Par François Jeanne, publié le 29 octobre 2024
Depuis des années, les Comex, les directions financières et en bonne logique les DSI ne jurent que par le modèle locatif ou presque. Au point d’avoir oublié pendant longtemps tout ce qui posait problème en termes de dépenses, d’expertises internes à maintenir ou encore de protection des données clients et du respect des réglementations. L’envolée des factures (r)éveille les consciences. Mais au delà de quelques ajustements, peut-on vraiment remettre en cause le modèle ?
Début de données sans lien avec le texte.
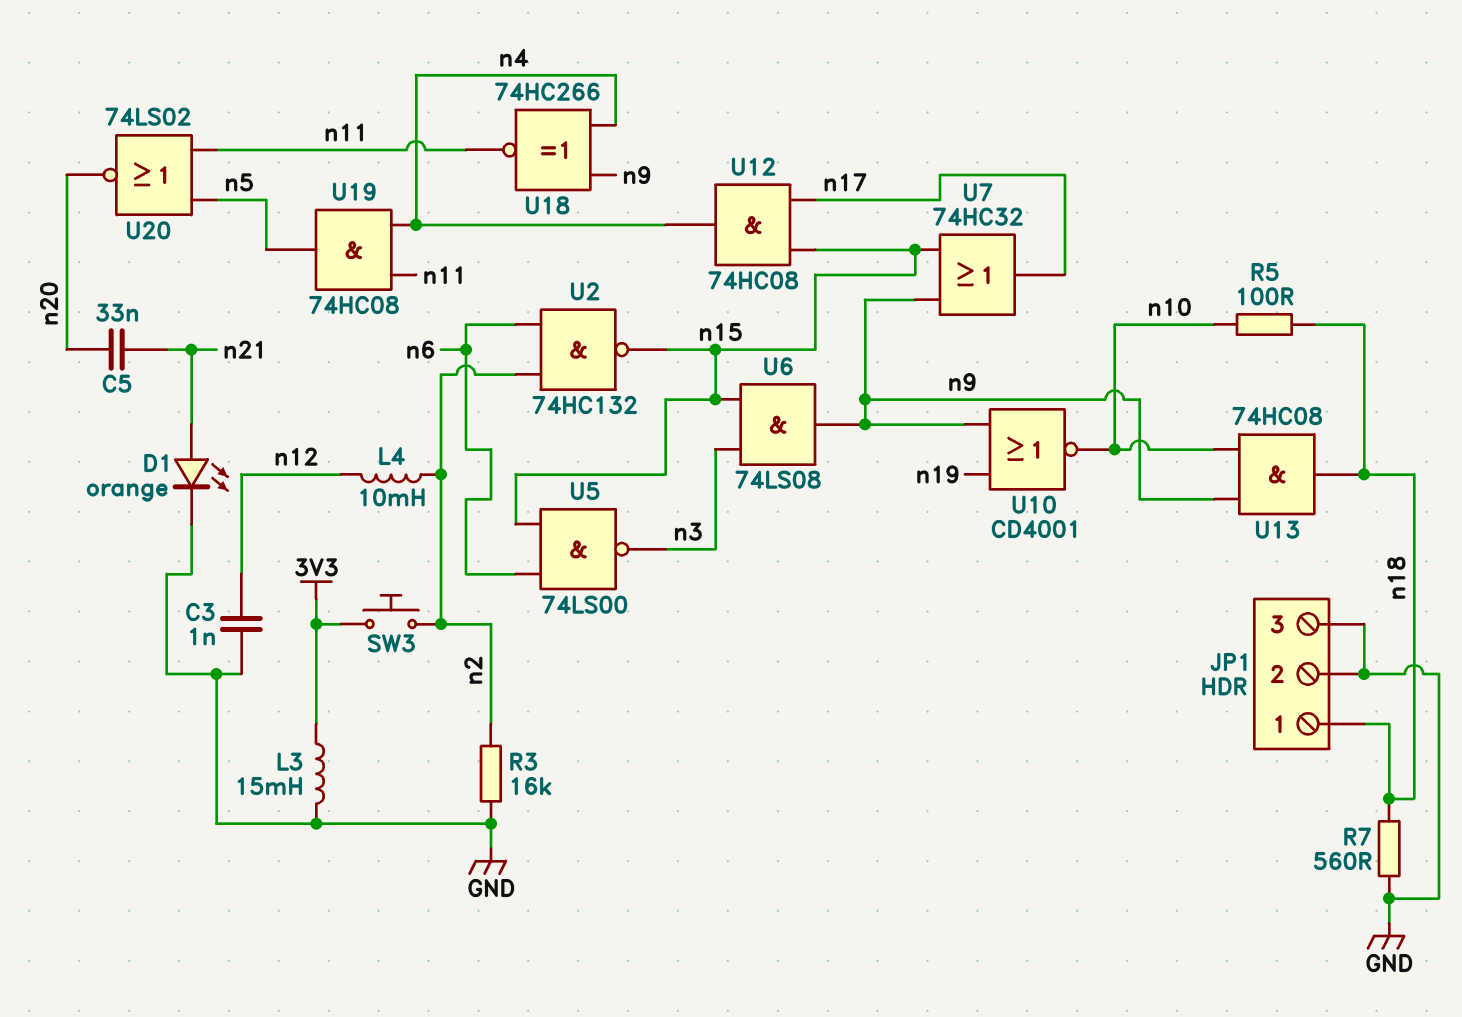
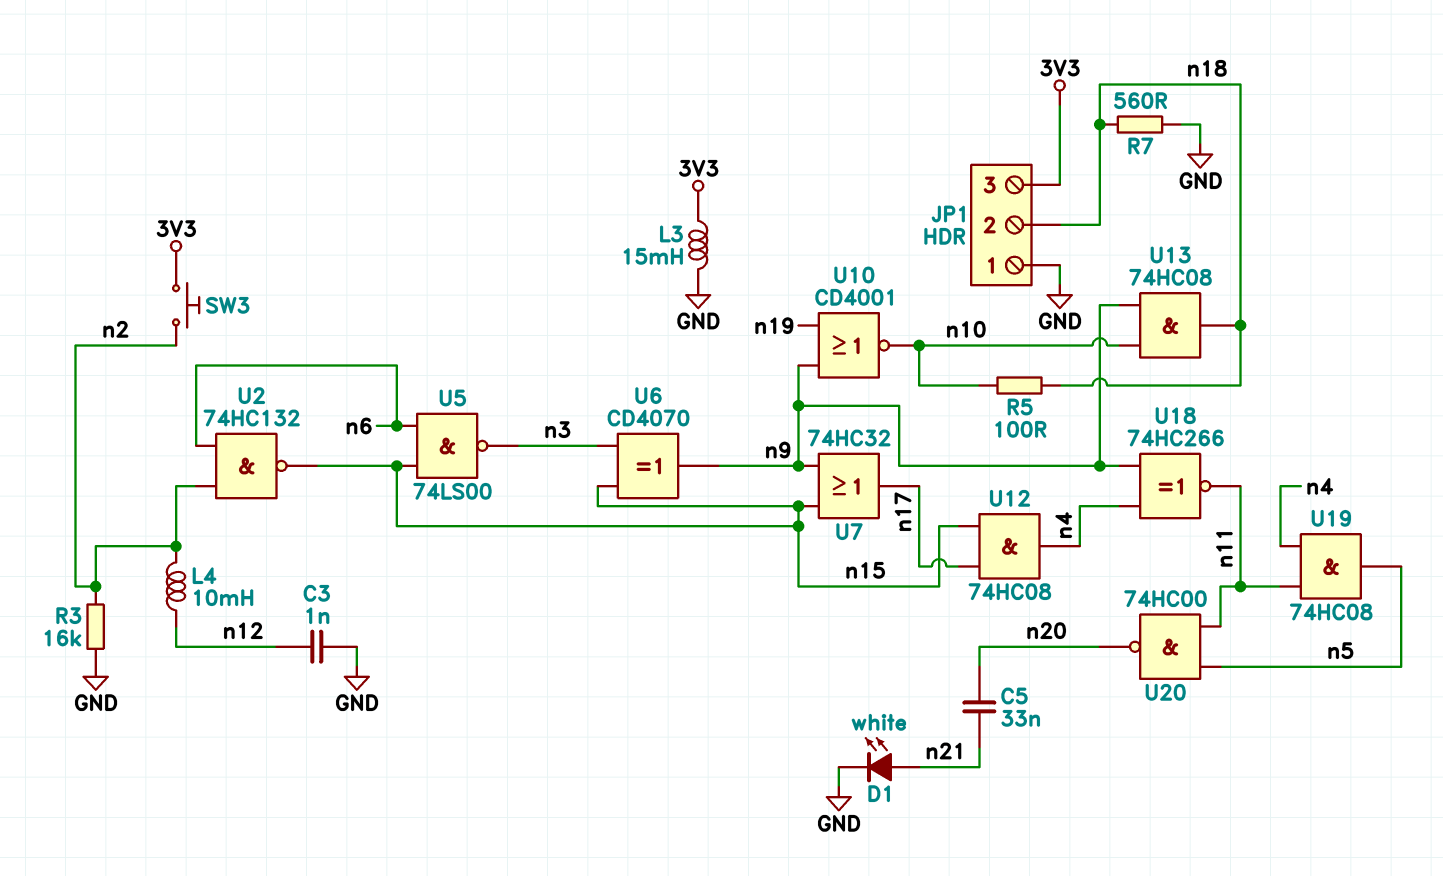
D1: LED orange (A n21, K GND) -> LED white (A n21, K GND)
JP1 pin 1: n18 -> GND
JP1 pin 2: GND -> n18
JP1 pin 3: GND -> 3V3
U6: AND 74LS08 (in n3, in n15, out n9) -> XOR CD4070 (in n3, in n15, out n9)
U20: NOR 74LS02 (in n5, in n11, out n20) -> NAND 74HC00 (in n5, in n11, out n20)

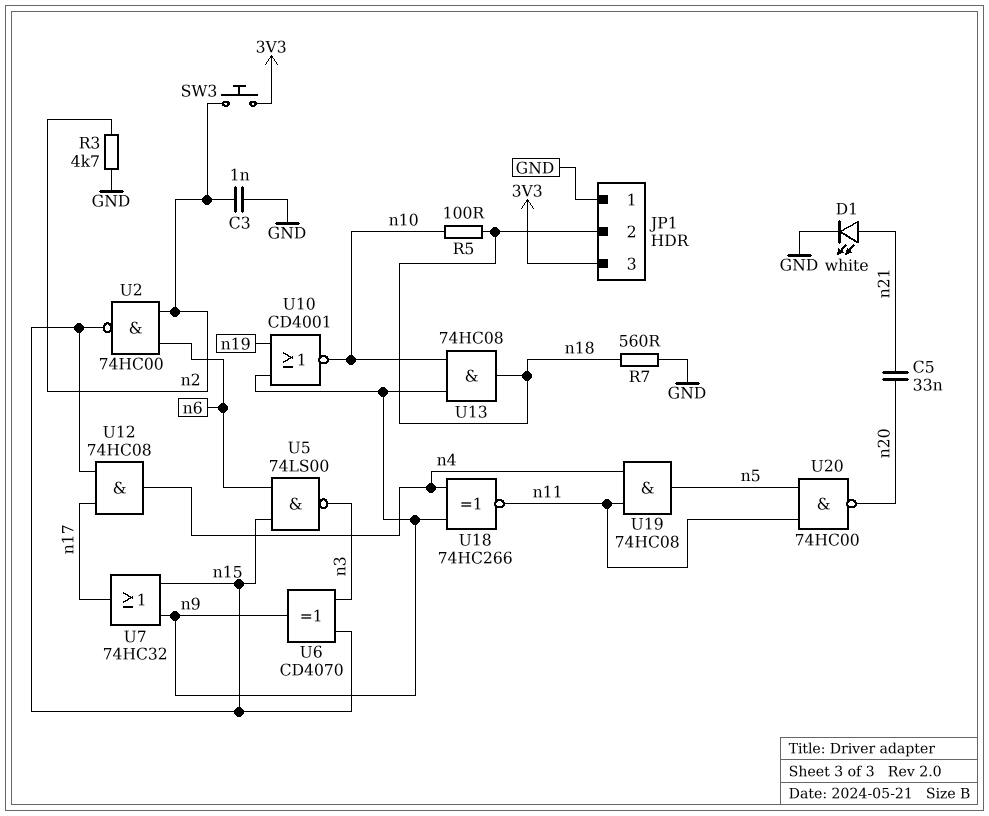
C3: 1nF (GND, n12) -> 1nF (GND, n2)
L3: 15mH (3V3, GND) -> none
L4: 10mH (n2, n12) -> none
R3: 16k (GND, n2) -> 4.7k (GND, n2)
U2: NAND 74HC132 (in n2, in n6, out n15) -> NAND 74HC00 (in n2, in n6, out n15)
Le cloud computing et le SaaS ont aujourd’hui près de 20 ans. Et comme l’écrivait en 2009 le journaliste François Tonic, par ailleurs rédacteur en chef de cloudmagazine.fr, un site né fort opportunément, il ne se passait alors pas un jour « sans qu’un éditeur ou un constructeur ne mette en avant ces mots magiques dans leurs annonces. Un argument revient inlassablement : réduire les coûts. Bref, on ferait autant qu’avant, pour moins cher ! Or, quand on décortique les grilles tarifaires, on constate toute leur ambiguïté, pour ne pas dire leur confusion. » Ce rappel n’est pas inutile à l’heure où de nombreux DSI, et quelques sociétés d’études, prennent la parole pour dénoncer les hausses de tarifs de leurs fournisseurs, ou celles liées à des consommations mal maîtrisées en interne, voire à du shadow SaaS. En résumé, depuis le début de l’aventure cloud, de légitimes questions se posent sur ses coûts réels. Et au-delà, sur la pertinence du modèle locatif dans lequel l’immense majorité des entreprises s’est précipité, parfois contraintes par les éditeurs – comme dans le cas de Broadcom avec la gamme des solutions VMware –, mais souvent de leur propre chef. Ce fut le temps du « move to cloud », qui n’est pas encore achevé dans tous les secteurs, ou de la sacro-sainte transformation des lignes Capex en lignes Opex.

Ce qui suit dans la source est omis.